Define the characteristic polynomial by $P(\lambda):=\det(\mathbf{M}-\lambda\mathbf{I})$, then
\begin{equation}
P(\lambda):=(\pm1)\bigl[\underbrace{\lambda^{m}-(1-p+pa_{1})\lambda^{m-1}-pa_{2}\lambda^{m-2}-\cdots-pa_{m}}_{Q(\lambda)}\bigr]=0.\nonumber
\end{equation}
If $P(\lambda)=0$ and $|\lambda|>1$, then
\begin{align}
1\leq{}&(1-p+pa_{1})\frac{1}{|\lambda|}+pa_{2}\frac{1}{|\lambda|^{2}}+\cdots+pa_{m}\frac{1}{|\lambda|^{m}}\nonumber\\
<{}&(1-p+pa_{1})+pa_{2}+\cdots+pa_{m}=1,\nonumber
\end{align}
which is a contradiction.
Thus, if $P(\lambda)=0$, then $|\lambda|\leq1$.
Clearly, $P(1)=0$ and
\begin{align}
Q^{\prime}(1)={}&1+(m-1)p-(m-1)pa_{1}-(m-2)pa_{2}-\cdots-pa_{m-1}\nonumber\\
\geq{}&1+(m-1)p-(m-1)pa_{1}-(m-1)pa_{2}-\cdots-(m-1)pa_{m-1}\nonumber\\
={}&1+(m-1)p[1-(a_{1}+a_{2}+\cdots+a_{m-1})]\geq1,\nonumber
\end{align}
which shows that $P^{\prime}(1)=\pm{}Q^{\prime}(1)\neq0$,
i.e., $1$ is simple.
Next, assume that $P(\lambda)=0$ and $|\lambda|=1$ such that $\lambda\neq1$, i.e, $\lambda=\mathrm{e}^{\mathrm{i}\theta}$, where $\theta\in(0,2\pi)$.
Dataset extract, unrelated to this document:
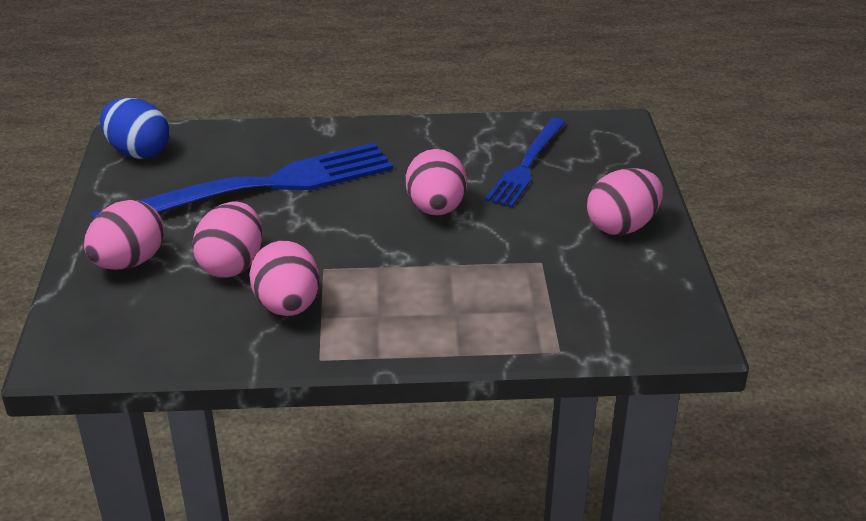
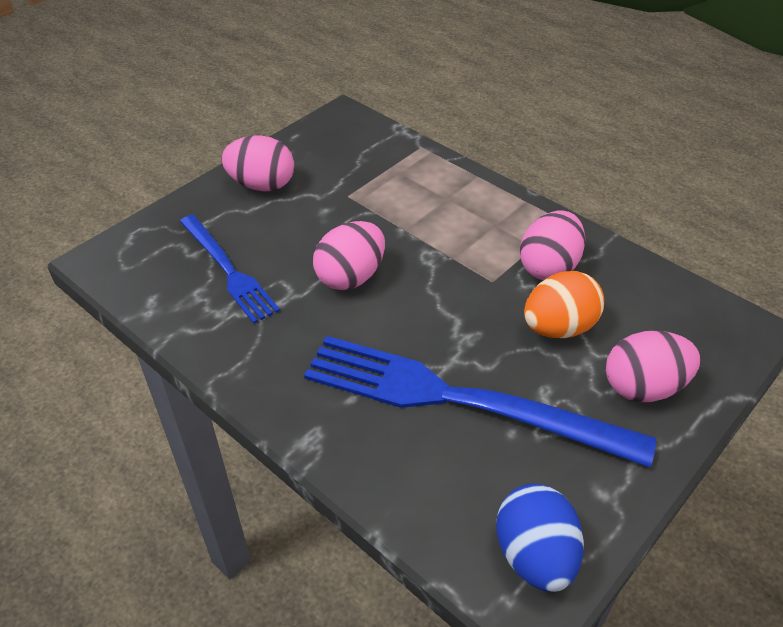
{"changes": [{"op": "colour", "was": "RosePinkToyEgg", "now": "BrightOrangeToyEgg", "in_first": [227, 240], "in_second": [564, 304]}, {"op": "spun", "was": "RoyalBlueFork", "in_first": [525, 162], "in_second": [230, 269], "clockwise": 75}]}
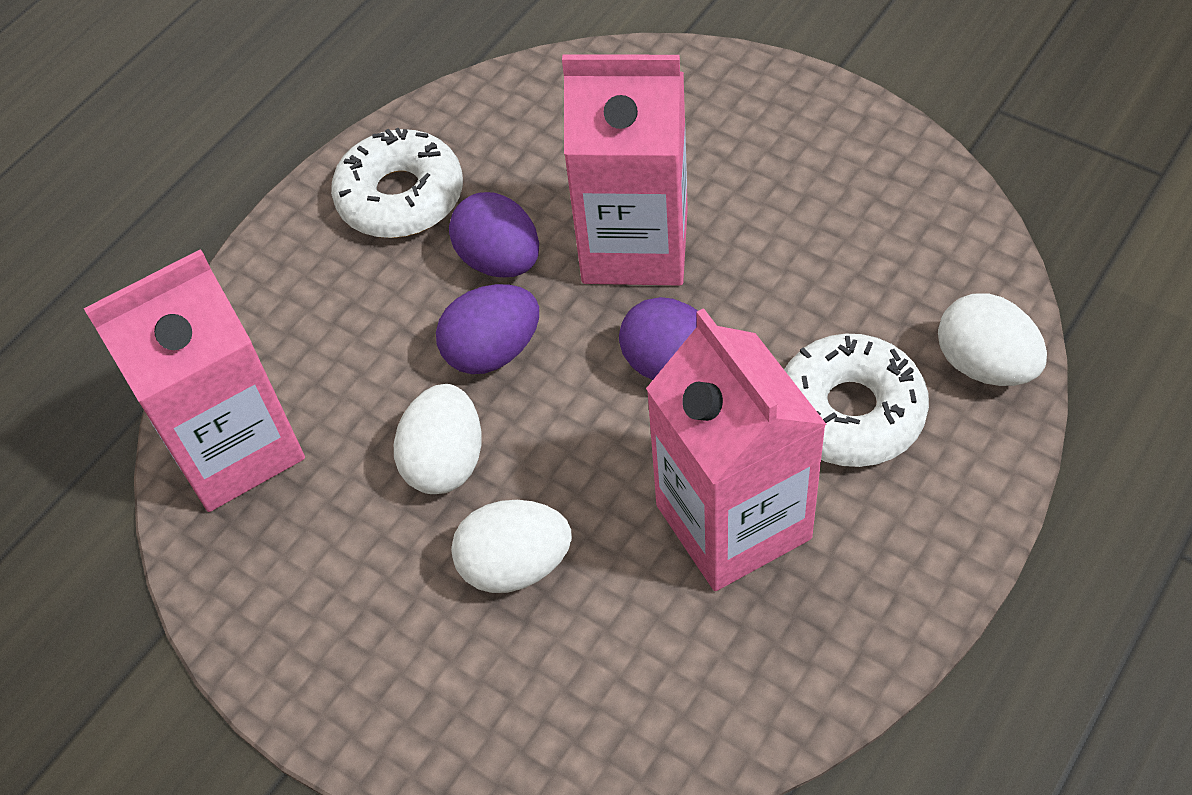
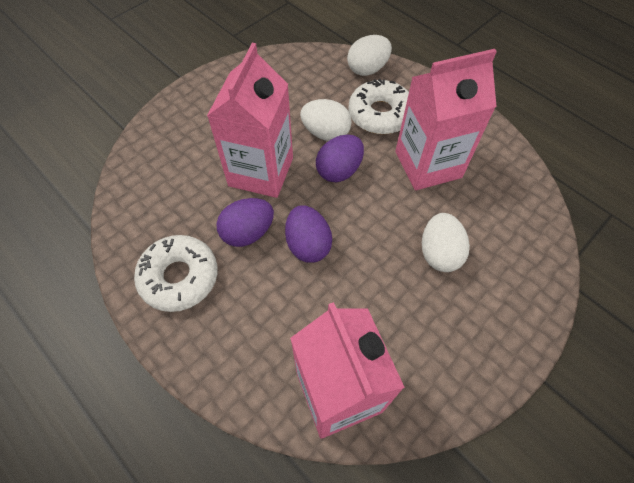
{"changes": [{"op": "relocated", "was": "WhiteToyEgg", "in_first": [438, 439], "in_second": [326, 120]}]}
Since $\theta\in(0,2\pi)$, we have
\begin{align}
1={}&\bigl|(1-p+pa_{1})\mathrm{e}^{-\mathrm{i}\theta}+pa_{2}\mathrm{e}^{-2\mathrm{i}\theta}+\cdots+pa_{m}\mathrm{e}^{-m\mathrm{i}\theta}\bigr|\nonumber\\
<{}&(1-p+pa_{1})+pa_{2}+\cdots+pa_{m}=1,\nonumber
\end{align}
which is again a contradiction.
Thus, $|\lambda|<1$ if $P(\lambda)=0$ and $\lambda\neq1$.